Well, the mercury finally crested the mid-80s mark this weekend, just in time for Father’s Day BBQs. I was laughing out loud on a hot Saturday as I discovered the fabulous Tremble.com blog and read his post about the first bare-chested male subway rider signifying that summer is truly here, like a red-breasted robin announcing the spring. Tell me, where else on the web can you read a recounting of a story that includes the sentence: “Say how would you like to get your dance card punched by [fists] Savion Glover and Alfonso Ribeiro? Let’s bring in the noise as well as the funk, except with punches and kicks to the face and kidneys.” It’s terrifically funny reading.
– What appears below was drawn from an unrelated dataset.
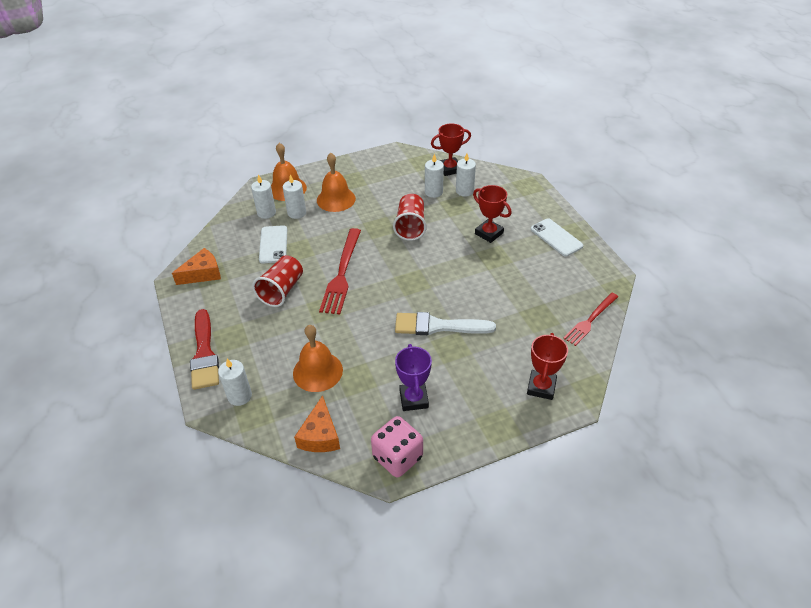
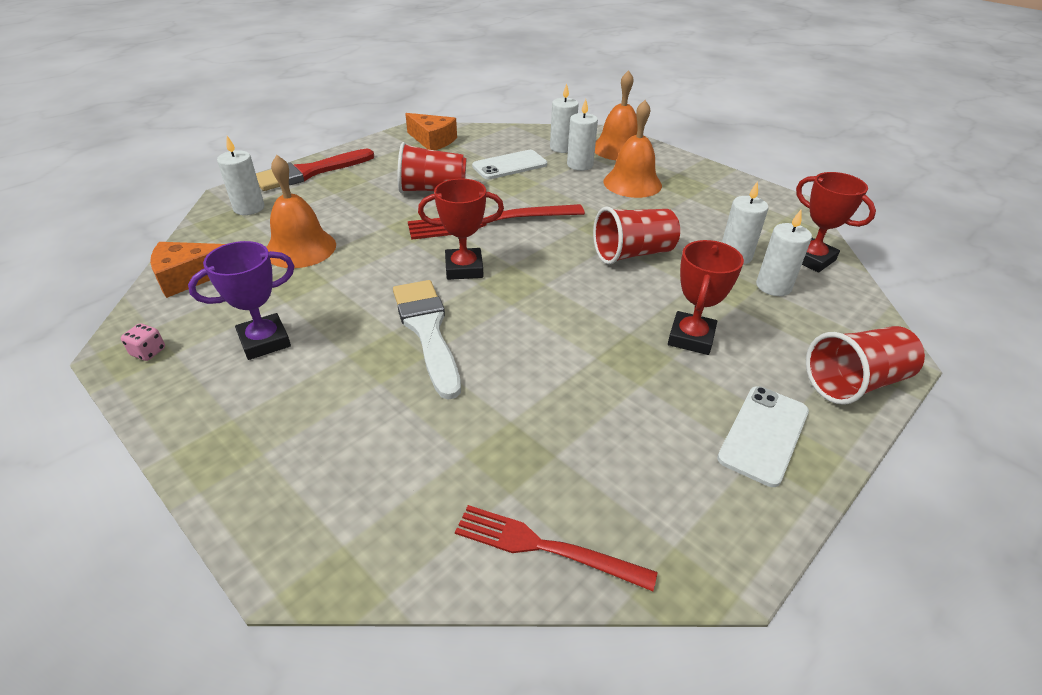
camera: 65 degrees right, 5 degrees down
(397, 457) = (148, 352): pink dice -> pink dice, size x0.43
(538, 199) = (854, 383): none -> red cup
(541, 387) = (321, 496): red trophy -> red trophy (464, 268)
Heck, no bare-chested, bleeding males ’round these parts lately, but some excellent new tunes can be considered almost as good…

The Old Days
Dr. Dog

This song feels eminently summery to me, a shiny new one from Philly’s excellent Dr. Dog (still not the children’s book). We’ve got banjos and sparkling vocals here, all swelling into a Nilsson-worthy symphony. The folks at FADER have seen Dr Dog perform much of their new material live, and wrote that “every new song they played was wilder, thicker, more willing to chop up the jam into smaller jam particles that smash into each other to create a wormhole directly to the best summer of your life.” Can’t complain. Fate is out July 22 on Park The Van — and make sure to catch Dr. Dog on a crazy amount of tour dates in the coming months, including a roll through Denver’s Hi-Dive September 27th.

A Change Is Gonna Come
Ben Sollee

I recently had an intensely-defended (and possibly liquor fueled) argument while in Washington DC about which version of this song was the best, Sam Cooke’s silky original or Otis Redding’s howling soul-filled cover. Now this goes and adds a new facet to the discussion. Ben Sollee is a white guy from Kentucky who takes a wholly good-natured, spirited stab at this formidable song — and unfortunately leaves me cold. I’ve written before that Otis’ version (the side I argued) “fairly drips with aching as [he] sings about the thick swelter of racial oppression in the South. You can almost feel and see the tension, like heat rising up off the August sidewalks.” On the other hand, this sounds like a pleasant skip through the daisies. Sollee is a talented guy though, and I really do like the sweetly dusty acoustic soul in the other tracks I’ve heard off his Learning to Bend (out last week on SonaBLAST! Records).

My Drive Thru
Casablancas/Santogold/Pharrell

In this golden age of media tie-ins, a shoe company commissions an original song bringing together three artists we like: Julian Casablancas of The Strokes, Brooklyn glitter girl Santogold, and Pharrell project N.E.R.D. Whew. Quite the mouthful of folks involved, but I think this works surprisingly well from the opening bell peals, largely because of Pharrell’s funky production and golden touch. I enjoy hearing Casablancas’ drawl over the top of such a dance-ready beat. Santogold says that “working across musical genres was like creating a patchwork where I got to weave together various influences and allow them to co-exist in a fresh and original way.” Now what to do about the Kurt Cobain Chucks?

Bargain of the Century
(song removed, stream it here)
Albert Hammond Jr

And while we’re on the topic of “projects that take away from precious time the Strokes could be spending making new music for us,” let’s also broach the new songs from Albert Hammond Jr that have made their way onto the interwebs in recent weeks. This cut starts with a bit more aggressive drumming than the lackadaisical start of “GfC,” but really, we keep ending up in the same hammock with Al, wine glass on our chest, unable to move with any real gusto in the summer heat. Sounds like we may be in for another collection of laid-back retro-pop melodies with this one. Incidentally I wore my AHJr shirt out to breakfast on Saturday morning (okay, so maybe I’d also slept in it) and I actually got a nod from the IHOP waitress about Al’s new album. I was mostly just excited to find out that I am not the only person in Colorado Springs who would know what that three-bunny silhouette meant. Hammond’s second solo album Como Te Llama is out July 7 on Scratchie.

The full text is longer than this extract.